Just days before the announcement of distribution for the movie “Gosnell,” Judge Jeffery Minehart has filed suit to block the movie’s release and to demand that changes be made to the film. The suit claims that the film defames him and portrays him in a false light.
“It’s unusual, but he was honestly defamed,” attorney George Bochetto told Fox News of the civil lawsuit he filed on behalf of Minehart. “He was characterized as a ‘hack judge’ and ‘drinking buddy’ with the defense lawyer. All of which is 100 percent untrue.”
The lawsuit alleges that Phelim McAleer’s and Ann McElhinney’s book, “Gosnell: The Untold Story of America’s Most Prolific Serial Killer,” portrays the judge as part of an “uncaring bureaucracy” that allowed Gosnell to get away with mass murder for years.
The movie was made with a little more than $2 million raised by McAleer and McElhinney through the Indiegogo crowdfunding site. It stars Dean Cain as the protagonist of the story, Det. James Wood, and Earl Billings as Dr. Gosnell.
McElhinney declined to comment when contacted, but her husband and partner McAleer recently told The Hollywood Reporter that lawsuit would not delay distribution of the film.
"Gosnell is a case about cover-ups; by the health department and by the media, and now a judge is trying it," McAleer said to the magazine. "Minehart may be a judge, but he needs to study his Constitutional law books. We have a First Amendment right to artistic expression. It's sickening, and he can expect a vigorous legal response. The cover-up stops here."
McAleer also maintains that both the book and the film are accurate. They were based on prison interviews with Gosnell himself, as well as the grand jury report.
Minehart is seeking $50,000 in damages from the filmmakers claiming that he is portrayed as being soft on crime and under a conflict of interest. He’s also suing Salem Media Group, which owns conservative radio stations across the company, for promoting the book and movie. Book publisher Regnery Publishing, which is owned by Salem, is also named as a defendant.

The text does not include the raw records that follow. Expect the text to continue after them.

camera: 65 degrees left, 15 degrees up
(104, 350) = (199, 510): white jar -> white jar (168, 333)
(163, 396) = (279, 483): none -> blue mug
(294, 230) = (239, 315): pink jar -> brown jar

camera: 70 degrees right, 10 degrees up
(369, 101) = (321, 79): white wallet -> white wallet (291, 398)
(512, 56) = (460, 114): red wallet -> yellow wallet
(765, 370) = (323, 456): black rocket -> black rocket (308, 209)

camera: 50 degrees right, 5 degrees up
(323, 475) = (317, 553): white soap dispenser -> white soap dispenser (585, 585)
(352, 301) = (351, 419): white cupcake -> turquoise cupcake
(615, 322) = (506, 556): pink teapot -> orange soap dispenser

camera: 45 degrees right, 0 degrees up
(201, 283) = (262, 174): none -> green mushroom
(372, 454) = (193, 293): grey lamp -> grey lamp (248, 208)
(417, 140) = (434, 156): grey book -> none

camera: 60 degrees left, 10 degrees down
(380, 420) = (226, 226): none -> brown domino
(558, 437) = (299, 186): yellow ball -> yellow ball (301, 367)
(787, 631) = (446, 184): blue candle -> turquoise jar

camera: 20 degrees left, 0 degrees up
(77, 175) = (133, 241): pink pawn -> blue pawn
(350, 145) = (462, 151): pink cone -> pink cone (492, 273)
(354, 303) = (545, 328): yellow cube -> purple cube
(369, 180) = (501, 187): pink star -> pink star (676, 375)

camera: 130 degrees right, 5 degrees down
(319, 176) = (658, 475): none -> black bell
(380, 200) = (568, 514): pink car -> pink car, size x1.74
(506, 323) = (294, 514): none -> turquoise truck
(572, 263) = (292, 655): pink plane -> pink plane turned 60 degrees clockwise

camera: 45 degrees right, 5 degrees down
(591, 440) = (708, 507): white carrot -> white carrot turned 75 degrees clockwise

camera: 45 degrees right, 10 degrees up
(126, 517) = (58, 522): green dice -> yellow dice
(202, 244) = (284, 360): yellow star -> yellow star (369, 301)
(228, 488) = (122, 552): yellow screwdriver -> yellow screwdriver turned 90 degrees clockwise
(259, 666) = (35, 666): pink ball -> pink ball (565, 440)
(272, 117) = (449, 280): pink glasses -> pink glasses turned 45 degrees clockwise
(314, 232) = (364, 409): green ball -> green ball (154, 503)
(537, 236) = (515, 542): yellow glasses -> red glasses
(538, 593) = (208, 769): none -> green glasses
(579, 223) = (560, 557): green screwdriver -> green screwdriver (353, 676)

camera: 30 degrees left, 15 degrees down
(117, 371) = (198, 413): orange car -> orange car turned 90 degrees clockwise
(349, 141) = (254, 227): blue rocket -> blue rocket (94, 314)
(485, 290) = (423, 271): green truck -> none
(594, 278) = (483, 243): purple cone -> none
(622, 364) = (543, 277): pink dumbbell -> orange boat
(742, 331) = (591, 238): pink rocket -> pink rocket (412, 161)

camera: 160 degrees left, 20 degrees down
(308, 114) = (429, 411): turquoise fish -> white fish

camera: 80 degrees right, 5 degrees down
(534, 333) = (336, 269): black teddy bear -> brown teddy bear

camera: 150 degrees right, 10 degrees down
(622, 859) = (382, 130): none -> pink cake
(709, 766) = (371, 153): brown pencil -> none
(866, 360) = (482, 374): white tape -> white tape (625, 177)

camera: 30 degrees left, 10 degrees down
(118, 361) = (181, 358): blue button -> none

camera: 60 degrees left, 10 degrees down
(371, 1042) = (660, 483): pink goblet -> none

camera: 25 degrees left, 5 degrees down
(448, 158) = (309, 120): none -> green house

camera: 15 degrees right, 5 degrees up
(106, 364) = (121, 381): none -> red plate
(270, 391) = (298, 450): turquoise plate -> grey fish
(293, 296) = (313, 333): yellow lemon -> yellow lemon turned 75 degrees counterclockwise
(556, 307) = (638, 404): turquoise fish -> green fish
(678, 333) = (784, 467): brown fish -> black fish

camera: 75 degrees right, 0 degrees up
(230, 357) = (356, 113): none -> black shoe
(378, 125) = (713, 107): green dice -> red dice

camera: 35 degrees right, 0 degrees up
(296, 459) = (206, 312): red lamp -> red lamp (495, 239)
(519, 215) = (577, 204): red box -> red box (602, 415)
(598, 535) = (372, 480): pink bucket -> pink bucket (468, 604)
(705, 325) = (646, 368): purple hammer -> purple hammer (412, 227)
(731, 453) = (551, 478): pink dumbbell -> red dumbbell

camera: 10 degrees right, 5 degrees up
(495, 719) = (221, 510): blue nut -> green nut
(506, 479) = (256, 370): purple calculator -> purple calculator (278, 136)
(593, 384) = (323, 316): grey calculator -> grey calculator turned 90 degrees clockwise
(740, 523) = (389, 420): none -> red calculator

"This case is about two authors, a publishing company, and a media conglomerate — the Defendants — shamelessly exploiting for profit the morally divisive issue of abortion and the notoriety of the horrific Kermit Gosnell trial, which involved a Philadelphia abortion doctor who was found guilty of grisly mass murders of fully developed in-vitro infants, some of whom were born alive," says the lawsuit.